De and Singh  studied the prospects of floriculture in the hill districts of India including Assam. It said “The hill regions of India including Himachal Pradesh, J&K, Uttarakhand and the North Eastern region (NE) comprising states of Arunachal Pradesh, Assam, Manipur, Meghalaya, Mizoram, Nagaland, Tripura and Sikkim and has been identified as a potential area for the development of floriculture owing to its diverse geo-climatic conditions and floral biodiversity. The existing flower crops in NE region include orchids, roses, lilies, bulbous ornamentals, bird of paradise, gerbera, marigold, tuberose, begonia, dahlia, etc. Out of 1331 species of orchids reported, 856 species are found in this region including rare and endangered species of other ornamentals also.” The study analyzed state wise floricultural activities, infrastructure, marketing and transport facilities, constraints, opportunities and relevant strategies. The Constraints identified by this study are:
1. Lack of reliable database on floricultural crops
2. Lack of uniform land tenure system and ownership right
3. Non-availability of quality seeds and planting materials
4. Necessary inputs like advanced technology, credit and transport facilities, fertilizers, pesticides, farm implements and tools and irrigations are not easily available to the growers at reasonable prices
5. Lack of adequate infrastructure facilities for quick disposal of the produce in the market,
6. Floricultural crops have not been included with the overall land use planning
7. Inadequate support to postharvest management including grading, storage, marketing and processing, 8. Poor extension and training efforts in the sector.
Devi  remarked that “In spite of export potential, the growth of Indian floriculture sector has not been encouraging. In fact the floriculture exports dropped marginally in value terms during the recent years. The industry is facing several problems at the production level. Unavailability of basic inputs and skilled manpower for harvesting and post-harvesting techniques and pirated seeds and planting material has the woes of the flower producers. Inadequate cold chain management is not only affecting the future of floriculture but also having a negative impact on it. At the marketing stage, major problems are related to product diversification, differentiation, vertical integration and innovation, quality and environmental issue. Organizing logistics is also becoming a critical factor for the flower exporters.” She suggested that product diversification and value addition like extraction of oil, pigments, production of dry flowers need to be encouraged. Some more agro export zones need to be introduced by India Govt. for promoting export of floriculture. Another suggestion was for adoption of modern techniques with future sight. It was expected that the floriculture growers and exporters would definitely overcome the challenges and obstacles in the Indian floriculture industry in future.
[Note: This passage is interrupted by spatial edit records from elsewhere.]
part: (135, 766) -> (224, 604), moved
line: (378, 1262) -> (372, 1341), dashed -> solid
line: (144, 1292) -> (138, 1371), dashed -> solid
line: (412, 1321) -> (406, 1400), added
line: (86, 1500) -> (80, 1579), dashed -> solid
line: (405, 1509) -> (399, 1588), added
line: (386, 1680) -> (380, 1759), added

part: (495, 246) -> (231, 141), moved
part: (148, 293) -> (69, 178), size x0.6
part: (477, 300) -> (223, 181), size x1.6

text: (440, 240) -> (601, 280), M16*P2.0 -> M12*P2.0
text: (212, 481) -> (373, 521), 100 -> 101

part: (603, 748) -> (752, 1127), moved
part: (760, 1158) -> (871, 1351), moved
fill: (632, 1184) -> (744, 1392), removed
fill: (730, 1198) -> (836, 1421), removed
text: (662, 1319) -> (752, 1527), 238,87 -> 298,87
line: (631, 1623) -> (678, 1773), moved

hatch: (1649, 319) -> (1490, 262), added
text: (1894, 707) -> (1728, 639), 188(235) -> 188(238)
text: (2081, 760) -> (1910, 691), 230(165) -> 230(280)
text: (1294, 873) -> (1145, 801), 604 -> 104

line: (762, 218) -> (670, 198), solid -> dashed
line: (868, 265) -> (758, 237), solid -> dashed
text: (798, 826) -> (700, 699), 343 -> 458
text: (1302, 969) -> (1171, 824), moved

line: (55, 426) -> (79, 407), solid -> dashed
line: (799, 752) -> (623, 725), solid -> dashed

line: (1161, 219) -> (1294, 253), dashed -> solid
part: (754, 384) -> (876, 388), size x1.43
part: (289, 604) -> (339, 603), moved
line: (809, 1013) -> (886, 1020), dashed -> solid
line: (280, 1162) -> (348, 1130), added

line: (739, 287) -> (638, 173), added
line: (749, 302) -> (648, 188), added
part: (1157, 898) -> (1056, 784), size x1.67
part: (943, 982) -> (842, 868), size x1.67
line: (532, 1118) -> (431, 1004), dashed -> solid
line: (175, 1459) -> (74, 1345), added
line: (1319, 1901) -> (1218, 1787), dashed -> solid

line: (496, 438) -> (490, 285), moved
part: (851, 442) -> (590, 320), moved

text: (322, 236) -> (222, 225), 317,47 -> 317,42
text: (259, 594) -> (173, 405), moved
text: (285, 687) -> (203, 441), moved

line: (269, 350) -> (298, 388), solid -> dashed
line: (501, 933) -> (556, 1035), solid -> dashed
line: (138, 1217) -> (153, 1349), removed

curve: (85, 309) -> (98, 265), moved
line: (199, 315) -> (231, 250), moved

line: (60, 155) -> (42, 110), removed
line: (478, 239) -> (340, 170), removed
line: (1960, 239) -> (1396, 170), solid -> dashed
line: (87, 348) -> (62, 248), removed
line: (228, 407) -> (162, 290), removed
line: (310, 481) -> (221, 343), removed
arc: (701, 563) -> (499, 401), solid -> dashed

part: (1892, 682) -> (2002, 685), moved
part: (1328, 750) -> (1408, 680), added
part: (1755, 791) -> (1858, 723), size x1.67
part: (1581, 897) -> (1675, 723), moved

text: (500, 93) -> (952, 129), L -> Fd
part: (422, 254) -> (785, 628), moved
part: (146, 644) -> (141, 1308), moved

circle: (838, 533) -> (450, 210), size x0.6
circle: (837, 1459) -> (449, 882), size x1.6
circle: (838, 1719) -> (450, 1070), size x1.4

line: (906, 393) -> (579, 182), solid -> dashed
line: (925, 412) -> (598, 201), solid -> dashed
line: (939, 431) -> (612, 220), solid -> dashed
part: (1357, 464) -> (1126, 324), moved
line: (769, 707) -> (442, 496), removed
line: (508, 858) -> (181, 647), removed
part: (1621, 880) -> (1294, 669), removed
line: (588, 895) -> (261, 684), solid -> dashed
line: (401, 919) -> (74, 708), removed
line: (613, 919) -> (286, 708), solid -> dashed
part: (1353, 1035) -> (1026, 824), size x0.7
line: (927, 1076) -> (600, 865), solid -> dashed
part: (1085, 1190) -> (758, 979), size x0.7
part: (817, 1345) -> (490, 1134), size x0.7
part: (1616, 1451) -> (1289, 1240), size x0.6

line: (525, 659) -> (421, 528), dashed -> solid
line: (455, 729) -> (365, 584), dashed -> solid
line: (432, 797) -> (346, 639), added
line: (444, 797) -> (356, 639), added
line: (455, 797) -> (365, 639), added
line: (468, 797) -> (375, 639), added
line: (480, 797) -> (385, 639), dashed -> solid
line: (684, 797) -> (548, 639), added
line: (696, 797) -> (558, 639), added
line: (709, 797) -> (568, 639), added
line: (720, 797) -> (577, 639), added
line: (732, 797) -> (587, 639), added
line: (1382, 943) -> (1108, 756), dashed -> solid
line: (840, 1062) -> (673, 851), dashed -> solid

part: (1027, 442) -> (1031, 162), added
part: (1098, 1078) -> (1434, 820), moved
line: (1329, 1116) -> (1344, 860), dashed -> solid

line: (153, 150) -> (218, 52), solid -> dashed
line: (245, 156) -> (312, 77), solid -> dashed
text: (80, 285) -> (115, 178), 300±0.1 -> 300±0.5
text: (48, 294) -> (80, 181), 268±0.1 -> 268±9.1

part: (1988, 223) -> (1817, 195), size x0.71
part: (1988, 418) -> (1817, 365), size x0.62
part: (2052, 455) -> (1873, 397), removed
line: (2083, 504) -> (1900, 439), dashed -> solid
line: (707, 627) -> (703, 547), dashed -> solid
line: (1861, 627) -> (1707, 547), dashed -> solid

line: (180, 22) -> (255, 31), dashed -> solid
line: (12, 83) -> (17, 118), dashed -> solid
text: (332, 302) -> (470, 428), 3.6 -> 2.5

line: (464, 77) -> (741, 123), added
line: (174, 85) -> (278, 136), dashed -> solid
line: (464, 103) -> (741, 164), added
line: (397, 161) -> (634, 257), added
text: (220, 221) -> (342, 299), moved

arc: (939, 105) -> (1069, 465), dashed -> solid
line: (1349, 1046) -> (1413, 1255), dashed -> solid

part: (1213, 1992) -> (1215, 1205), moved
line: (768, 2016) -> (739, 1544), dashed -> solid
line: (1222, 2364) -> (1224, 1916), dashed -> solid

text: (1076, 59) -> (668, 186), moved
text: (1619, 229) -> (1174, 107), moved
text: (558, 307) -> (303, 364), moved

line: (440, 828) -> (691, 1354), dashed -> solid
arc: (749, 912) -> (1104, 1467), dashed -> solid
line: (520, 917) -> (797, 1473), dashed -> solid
Both primary and secondary data have been used in the paper. The secondary have been collected from the existing sources like Floriculture and Horticulture department, Directorate of Agriculture, Assam and published and unpublished sources (journals and reports etc.) and different websites.
The primary data have been collected from a survey conducted in selected villages under Hajo circle under Kamrup district. Hajo has been the centre of attraction for floriculture. In Hajo area many villages are developing floriculture as livelihood. The sample farmers were selected from the places where floriculture activities are prominent. A schedule of questions was used to collect data to know the socio economic background of the selected sample households, the economic background, the infrastructure available for the development of floriculture, the marketing facilities available, the government/departmental supports, problems faced in the way of production and business of floriculture. Data were collected from the traders, business houses and nurseries using another schedule of questions.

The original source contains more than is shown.